Per quanto riguarda lo stile, possiamo fare un discorso complessivo, purché si tenga presente che da un romanzo all’altro le caratteristiche si accentuano, i motivi si radicalizzano, con una progressione, abbiamo detto, costante e coerente. Lo stile, dice lo scrittore siciliano, è costituito da sintassi, lessico e ritmo (cfr. Nuovi Argomenti, Milano, 1969 aprile-giugno, nuova serie n. 14), ma nel suo caso la sintassi è particolarmente povera: è preferito il periodo breve, monofrastico o paratattico, con tendenza all’abbandono dei tempi finiti della coniugazione verbale e affidamento della subordinazione logica a gerundi e participi. Ricco e raffinato è invece il lessico, geniale nella concentrazione di significati plurimi in un unico lessema. Il ritmo ricercato e pregevole ha fatto sì che la prosa di Pizzuto fosse paragonata a una partitura musicale.

Ma lo stile non è, secondo noi, solo questo. Ne fa parte il tono con cui le vicende e i personaggi sono presentati, che in questi romanzi è di estrema delicatezza, di umorismo bonario, di struggente umanità. Ne fa parte l’organizzazione del testo: scene come frammenti, epifanie illuminanti con levità. Ne fa parte il materiale informativo fornito al lettore, allusivo ed evanescente – si è parlato di reticenza semantica – la cui scarsità, insieme alla complessità lessicale e ad una narrazione non lineare, provoca fatica e disorientamento, obbliga a uno sforzo che già in se stesso è più che ripagato. Si richiede dunque al lettore un ruolo attivo, la partecipazione al processo creativo, la ri-costruzione degli stati o eventi più accennati o evocati che descritti. E si tratta di banali vicende quotidiane, di scene di vita ordinaria, che acquistano un valore emblematico e – si perdoni il termine abusato – universale in quanto trasposte fuori del tempo e offerte come nuove esperienze.

Ma la storia c’è, abbiamo potuto identificare delle trame e nel secondo e terzo romanzo notiamo un totale parallelismo fra andamento della narrazione e cronologia degli accadimenti. Da questo punto di vista Pizzuto è ancora “classico”, se classici consideriamo Benet, Lezama, Cortázar, Broch, Musil, Proust, Gadda e, ovviamente, Joyce. E, in definitiva, la collaborazione richiesta, la “contuizione” secondo il termine ideato da Pizzuto per richiamare il completamento dell’intuizione dell’autore da parte del lettore, non è diversa da quella che è resa necessaria da una particolare complessità sintattica, che spesso ha lo stesso scopo e lo stesso effetto: rappresentazione di una realtà che, per l’uomo moderno, univoca e semplice non è, lineare neppure, ma frammentaria, inafferrabile, dinamica, nuovamente esistente ad ogni nuova percezione ingenerata dall’esperienza vitale e dalla buona letteratura.

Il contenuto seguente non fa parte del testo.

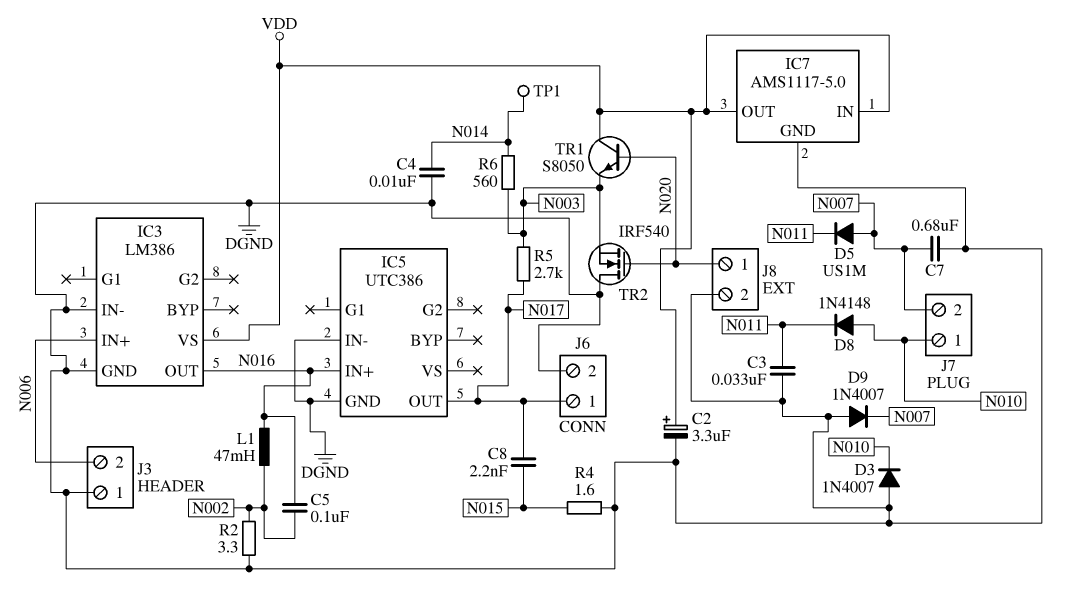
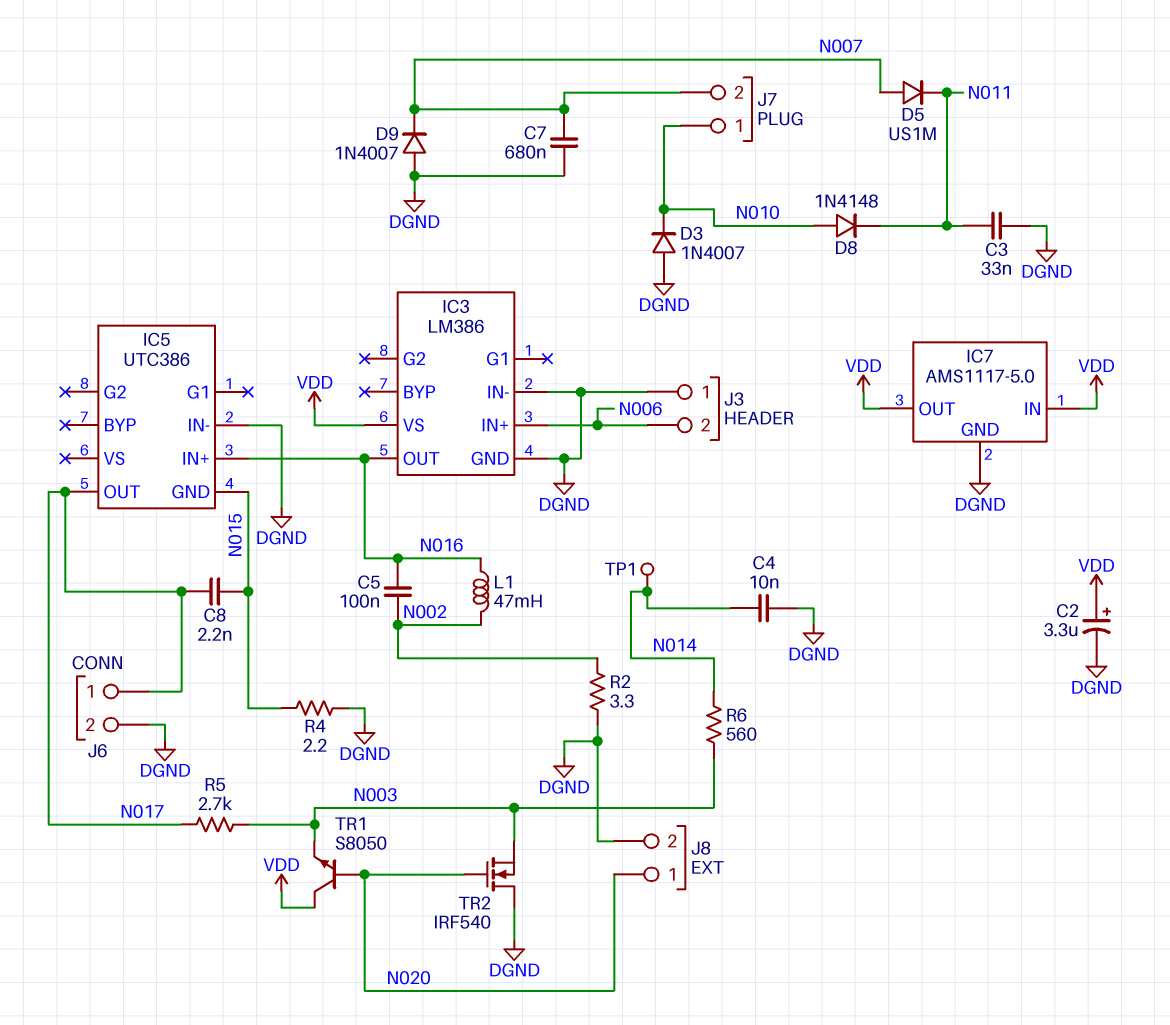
IC5 pin GND: DGND -> N015
R4: 1.6 (DGND, N015) -> 2.2 (DGND, N015)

Secondo un’affermazione di Pizzuto, “l’unico criterio del bello è quello pragmatista dell’instancabilità nel gustarlo”. In letteratura, la frequentazione costante di certe opere non è provocata soltanto dal godimento estetico, ma dalla continua scoperta, ad ogni lettura, di nuovi sorprendenti contenuti. È questo l’effetto che abbiamo riscontrato nei tre romanzi dello scrittore siciliano.

*Leonardo Lavacchi

pensionato, lessicografo, grammatico e traduttore (per ex professione), letterato (per passione), narratore (per ossessione). È autore di romanzi e racconti poco letti. Ciò che pretende da un racconto, al limite anche da un romanzo, è che sia degna cornice di qualche bella frase.